Cardiovascular diseases remain a major threat to humanity – they are the number one cause of death in the world. Moreover, the death rate of heart disease keeps growing, while strokes and heart attacks are getting “younger.” For instance, working-age Russians die from cardiovascular diseases eight times more often than Norwegians in the same age group.
The development of cardiovascular diseases is hard to predict. Furthermore, they are linked to a great variety of factors, such as one’s diet, environment, bad habits, emotional state, sleep routine, or working conditions. All of these factors combine to make the work of a cardiologist especially challenging.
Working with many unknown variables
For decades, cardiologists have had to base their decisions only on blood tests, which rarely reflect the whole picture. Naturally, experience and intuition were also of help. These days, there is a rising demand for computer algorithms that would help physicians make decisions for patients whose lives literally depend on them.
However, such programs have their drawbacks – their answers are hard to interpret, while some of them cannot be trained very well on a limited amount of data. Moreover, it’s hard for algorithms to make predictions for nonlinear interactions, or, in other words, those factors that indirectly affect the development of cardiovascular diseases. Finally, algorithms and the manuals on how to create them are not as accessible for cardiologists as desired.
Ilya Derevitskii, an engineer at ITMO’s National Center for Cognitive Research, has created an algorithm devoid of several drawbacks of similar medical programs. The algorithm was developed in collaboration with the Almazov National Medical Research Center.
Thyroid atrial fibrillation
The algorithm helps predict development of thyroid atrial fibrillation, which is cardiac arrhythmia caused by the toxicity of thyroid hormones. As a result, because the spontaneous electrical impulse that makes the heart beat is distrurbed, the patient’s auricles don’t contract in sync with each other.
“It means that the heart cannot fulfil its function and enrich the blood vessels with the amount of blood required at a given moment,” explains Daria Ponomartseva, an endocrinologist at the Endocrinology Department 1 of the Almazov National Medical Research Center. “This leads to cardiac insufficiency. Moreover, the blood flow inside the auricles slows down, which can lead to blood clots inside the auricles’ cavities. Thyroid atrial fibrillation is demonstrated to be linked to higher mortality and lower quality of life. However, if it hasn’t been developing for a long time, it’s a reversible disturbance of the rhythm. In some patients, atrial fibrillation stops when hyperthyroidism is cured.”
The algorithm created by Ilya Derevitskii, combines the results of classic machine learning algorithms with dynamic analysis methods for better modelling and prediction of the disease’s development. The algorithm allows viewing the illness as a succession of changes in the patient’s well-being and thus predicts its course.

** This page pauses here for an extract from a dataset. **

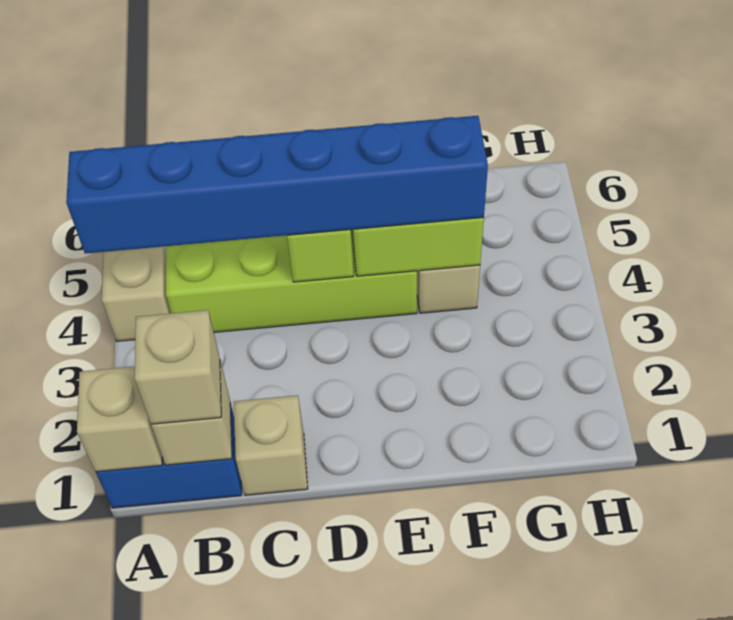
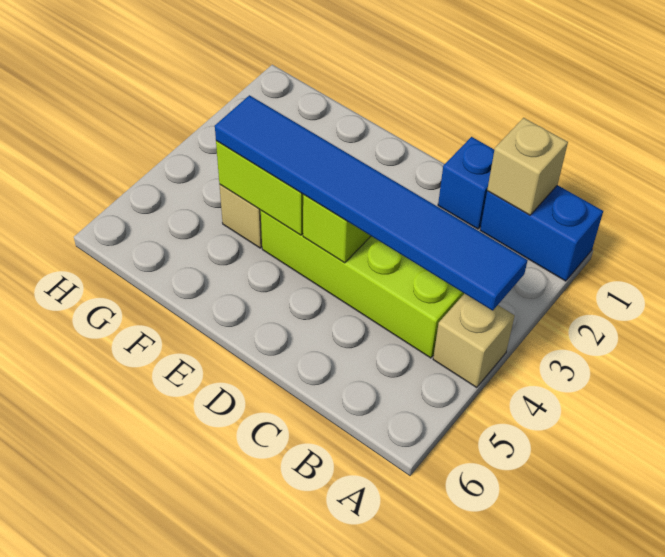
tan brick A1 level 2 -> none
blue brick A4:F4 level 3 -> blue tile A4:F4 level 3
tan brick B1 level 3 -> none
tan brick C1 level 1 -> blue brick C1 level 1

The system is created to take into account both test results and indirect factors that can affect the course of the illness. For instance, the algorithm analyzes the patient’s gender, age, height, weight, body mass index, causes of hyperthyroidism, smoking status, and cholesterol level. This data is juxtaposed to the information about the patient’s potential hypertension, coronary artery disease, chronic cardiac insufficiency, or other illnesses. The algorithm also takes into account characteristics of hyperthyroidism and any concomitant cardiovascular diseases.
“Practical results include a survey scale that evaluates the risk of the illness. We have also developed a method to predict the type of the developing thyroid atrial fibrillation,” says Ilya Derevitskii.

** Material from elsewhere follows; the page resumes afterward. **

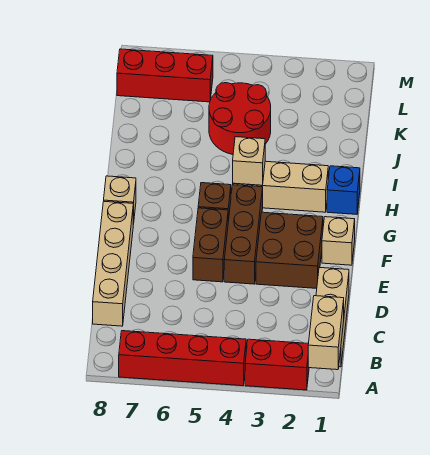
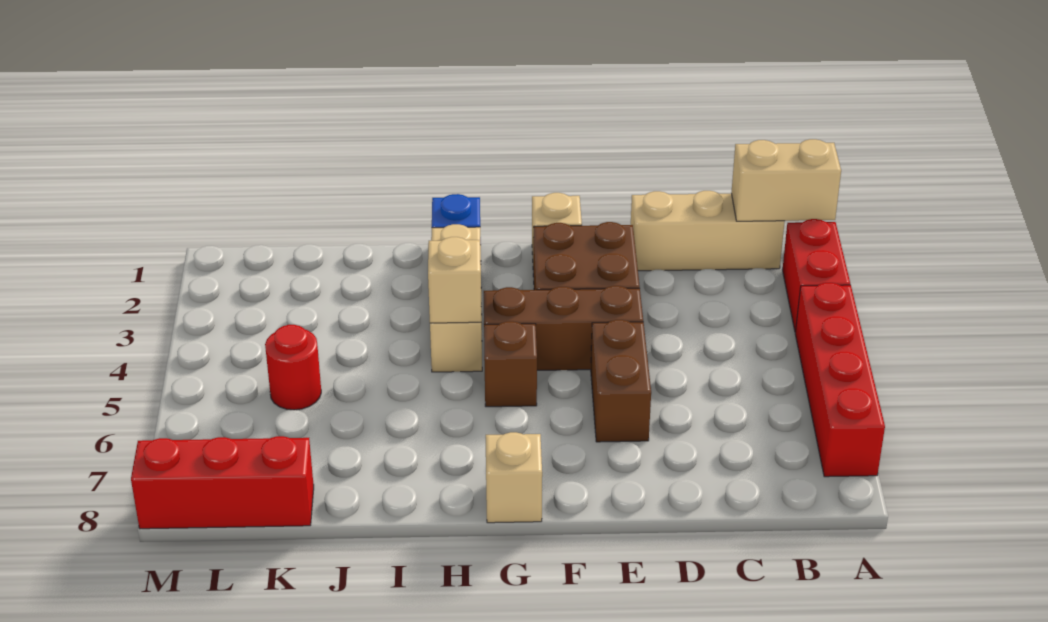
tan brick C8:F8 level 1 -> none
brown brick E5:F5 level 1 -> brown brick E5:E6 level 1
red round brick J4:K5 level 1 -> red round brick K5 level 1
red brick L6:L8 level 1 -> red brick K8:M8 level 1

“This information will help identify patients with a high risk of thyroid atrial fibrillation or those with an unfavourable type of this disease. These patients will be treated more attentively, they would have to pay more visits to physicians, make more electrocardiograms, and take more hormone tests in the course of their treatment. Earlier radical treatment is meant to prevent the development of fibrillation. It may be that for patients with an extremely high risk of fibrillation, we would have to proceed to radical treatment at once, without the longer conservative treatment,” adds Daria Ponomartseva.

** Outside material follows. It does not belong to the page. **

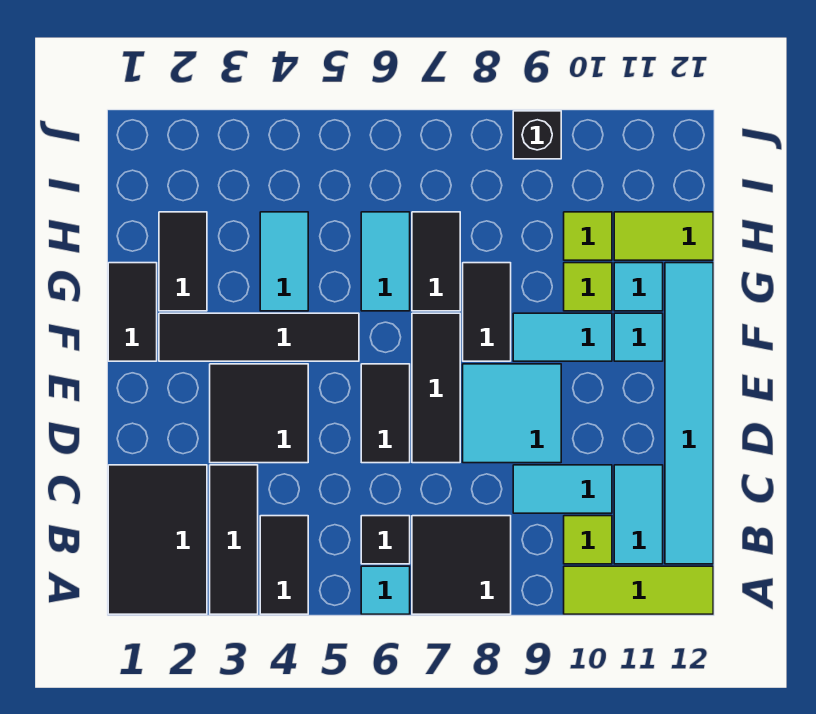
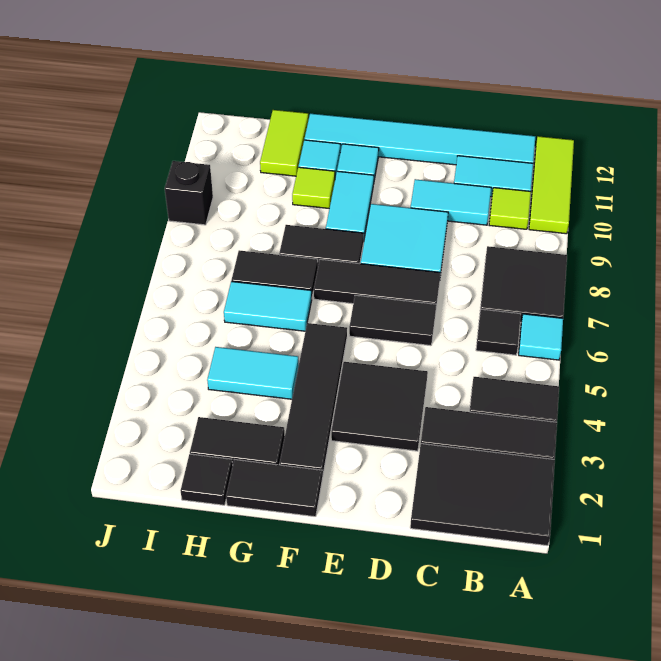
cyan tile C9:C10 level 1 -> cyan tile C10:D10 level 1
none -> black tile H1 level 1
lime tile H10 level 1 -> none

The algorithm is now in development and is undergoing various tests. It gets better by using more complex and precise algorithms, as well as new datasets from other clinics and hospitals. When this process is complete, the method is planned to be implemented in medical practice.
“The hybrid approach to predictive modelling of treatment is crucial for improving the quality of life and longevity of patients. In the near future, I am planning to use imitation modelling, such as discrete-event simulation, system dynamics modelling, and neural networks, to upgrade the algorithm. This will help predict the whole “health trajectory” of a patient for decades to come, including the sequence of important milestones in terms of the course of the illness. This solution will be available for healthcare specialists in the form of special software,” shares Ilya Derevitskii.